Johnston Press told staff at its 200 or so newspapers that it was ‘business as usual’ this week, when it announced the company was being put up for sale.
The announcement was the latest twist in a dramatic and unstable year for the company, which has so far seen shareholder pressures and in-fighting, followed by the departure of its CEO of seven years.
But it’s not just 2018 to blame for the troubles faced by the publishing company; instead, a legacy of mismanagement and poor decision-making laid the foundations for a fragile future.
As I come to the final year of my PhD project, which is analysing the impact of digital tools on production, identity and jurisdiction of regional newspaper newsrooms in the UK, I look back on the uncertain past and uncertain future of Johnston Press.

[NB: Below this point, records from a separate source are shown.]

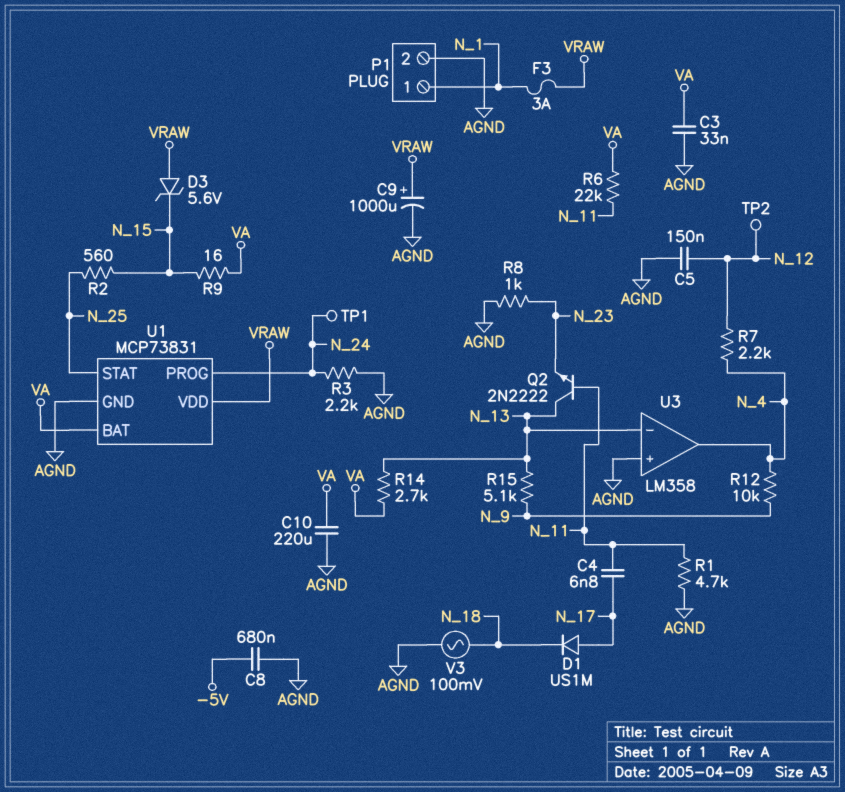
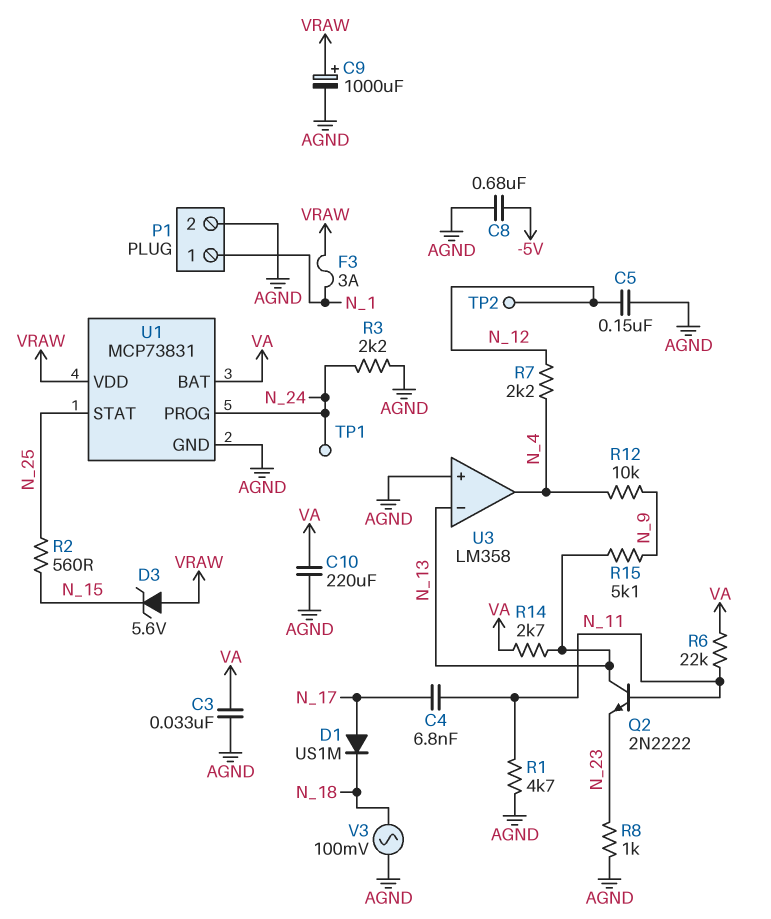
R9: 16 (N_15, VA) -> none

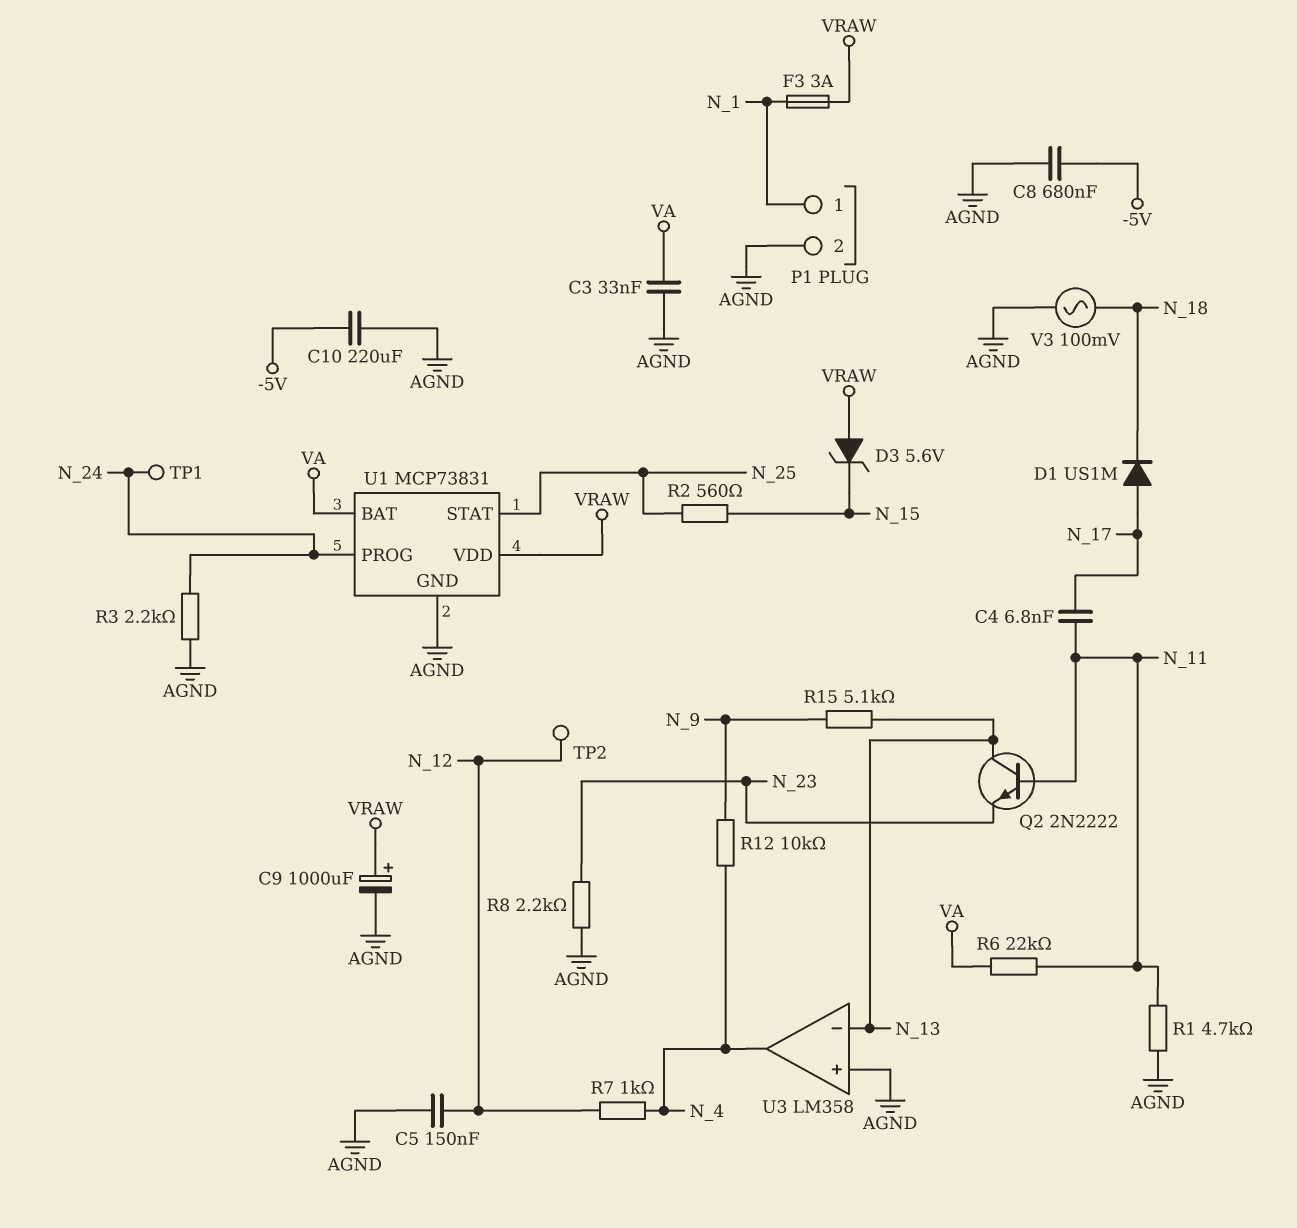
C10: 220uF (AGND, VA) -> 220uF (-5V, AGND)
R7: 2.2k (N_4, N_12) -> 1k (N_4, N_12)
R8: 1k (AGND, N_23) -> 2.2k (AGND, N_23)
R14: 2.7k (N_13, VA) -> none

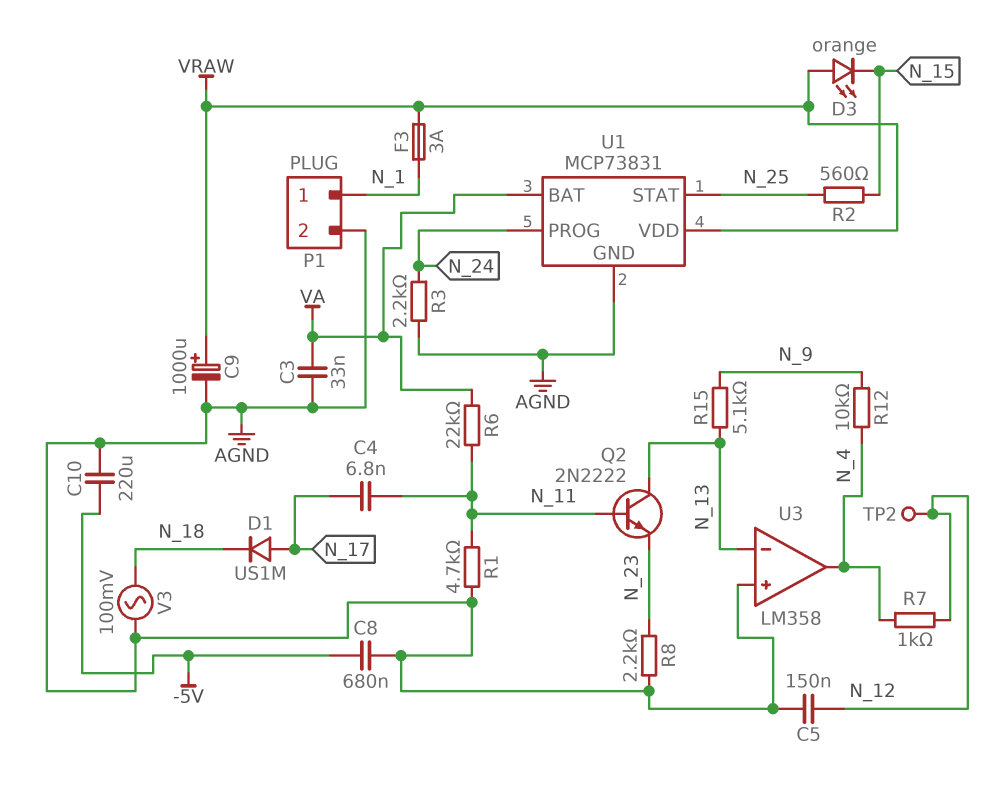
D3: zener 5.6V (A VRAW, K N_15) -> LED orange (A VRAW, K N_15)
TP1: test point (N_24) -> none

Two of Johnston Press’ top titles are the Yorkshire Post and Yorkshire Evening Post.
When Ashley Highfield was appointed CEO of Johnston Press in 2011, he made it his mission to move the local newspaper company firmly into a digital format, while still making print a top priority.
At the time of his appointment, a move he made from Microsoft, Highfield told The Herald newspaper that ‘print was not dead’ and that his vision was to move JP into an all-singing-all-dancing print and digital dream.

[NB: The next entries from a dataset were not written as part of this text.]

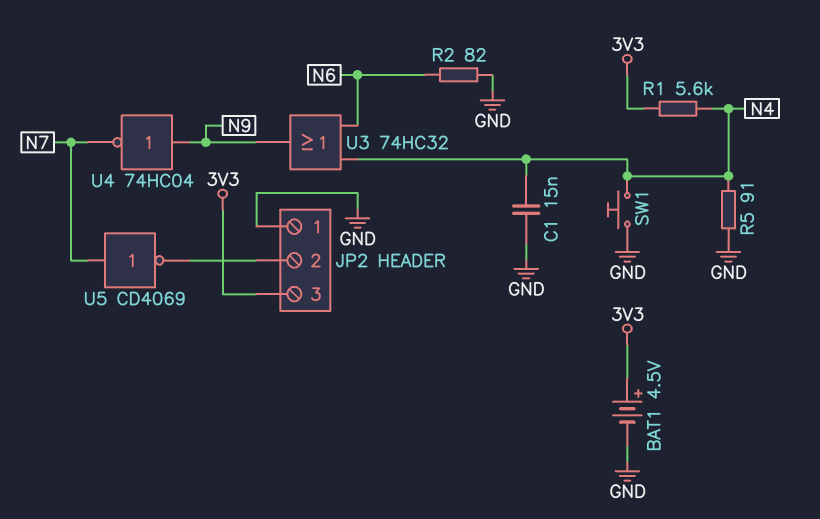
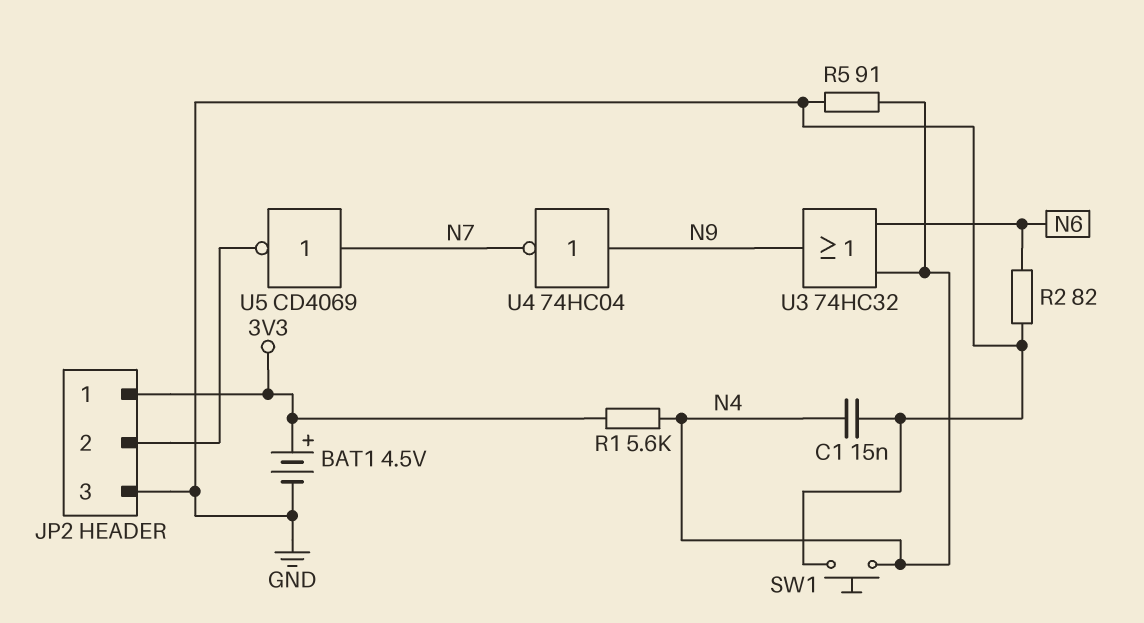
JP2 pin 1: GND -> 3V3
JP2 pin 3: 3V3 -> GND

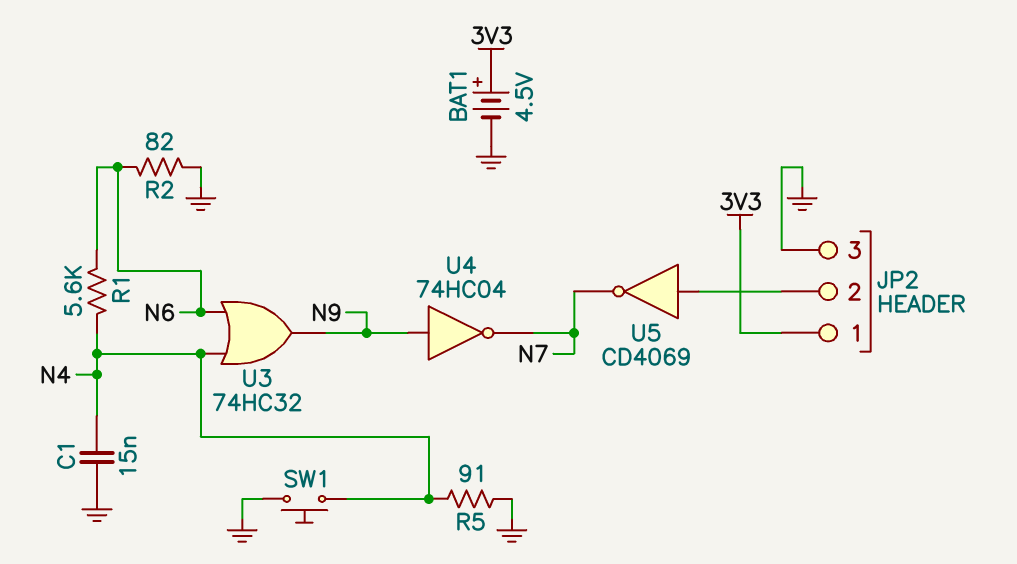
R1: 5.6k (3V3, N4) -> 5.6k (N4, N6)
U5: NOT CD4069 (in N7, out JP2/2) -> NOT CD4069 (in JP2/2, out N7)

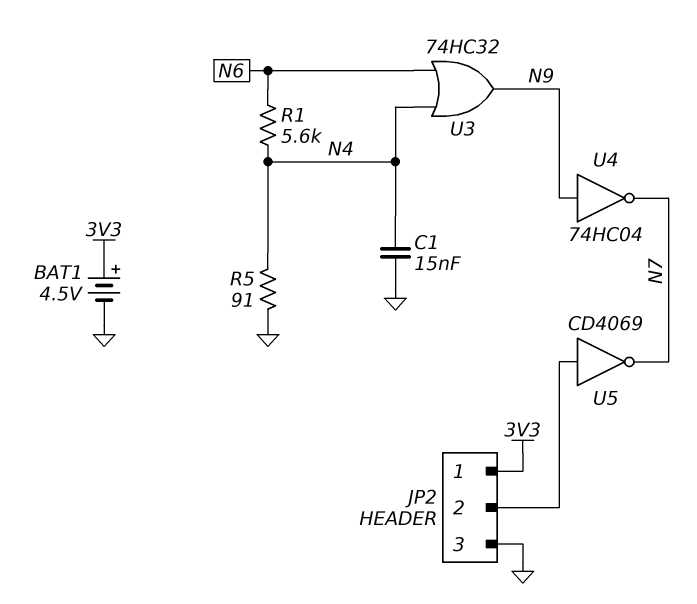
R2: 82 (GND, N6) -> none
SW1: button (GND, N4) -> none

By anyone’s standards, this was going to be a tough job to pull off. Digital was still treated with mistrust by those in the industry and it was clear fewer people were buying newspapers – how could the future be rosy?

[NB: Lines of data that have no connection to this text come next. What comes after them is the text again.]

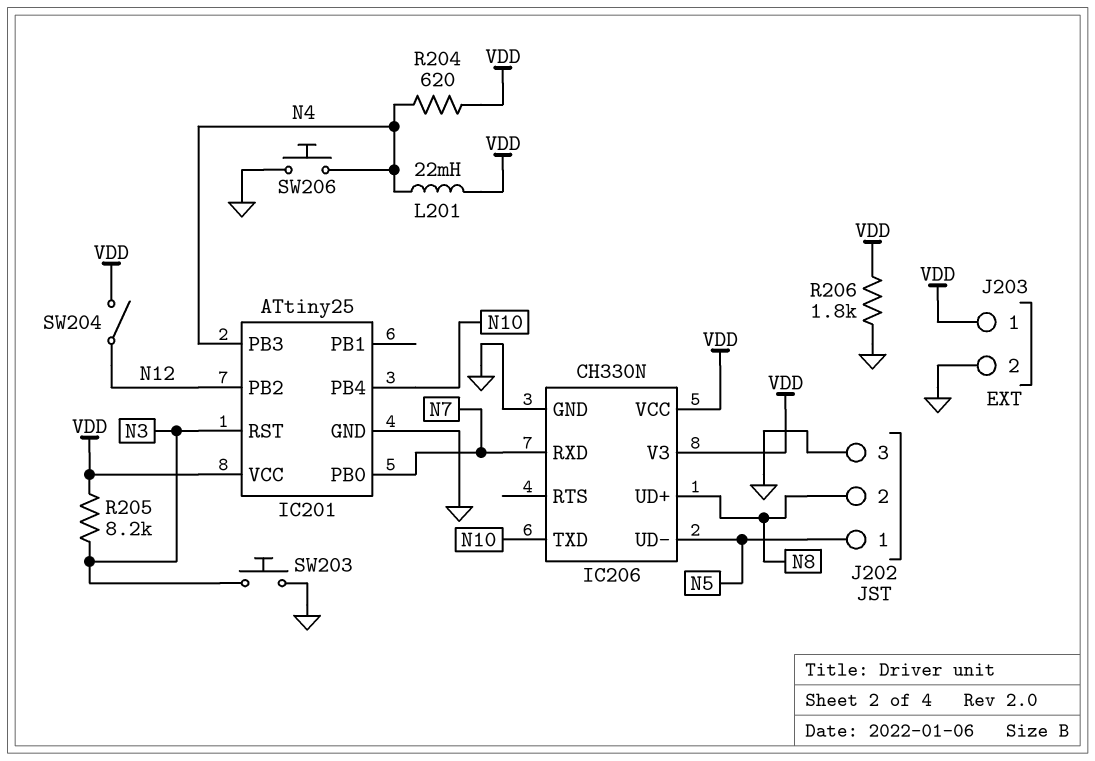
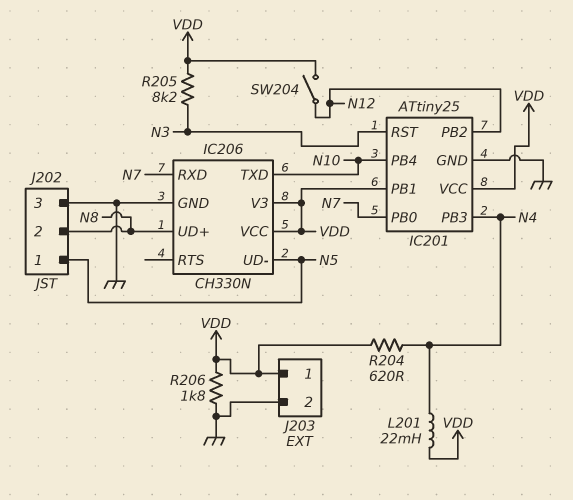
IC201 pin PB1: none -> VDD
SW203: button (GND, N3) -> none
SW206: button (GND, N4) -> none

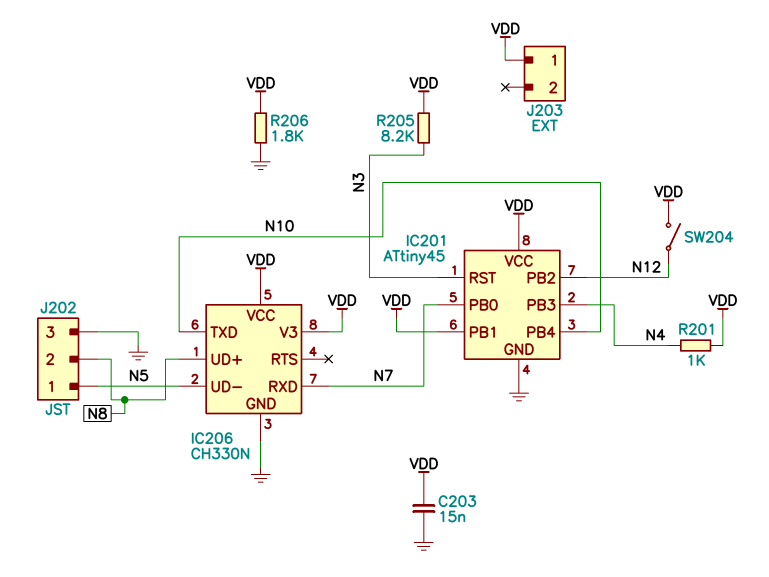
C203: none -> 15nF (GND, VDD)
IC201: ATtiny25 -> ATtiny45
J203 pin 2: GND -> none
L201: 22mH (N4, VDD) -> none
R201: none -> 1k (N4, VDD)
R204: 620 (N4, VDD) -> none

And he had a mountain to climb. As one rather restrained voice wryly commented on Hold the Front Page: ‘The first step towards the digital age for JP papers is admitting the current websites are not doing the job from any point of view.’
And they weren’t wrong. Up until that point, the vision and focus of the company in terms of digital had been confusing at best and cak-handed at worst. In the run-up to Highfield’s appointment there had been a rapid succession of top bosses trying desperately to navigate the challenges posed by the internet. This included a series of flash-in-the-pan attempts to make the company succeed in a quickly evolving online environment.
There was heavy investment in exceptionally expensive camera and editing equipment for most newspapers, including Sony video cameras, mics, tripods and Avid editing software – and yet no proper training or support was provided to help journalists with the skills they needed to shoot and edit videos.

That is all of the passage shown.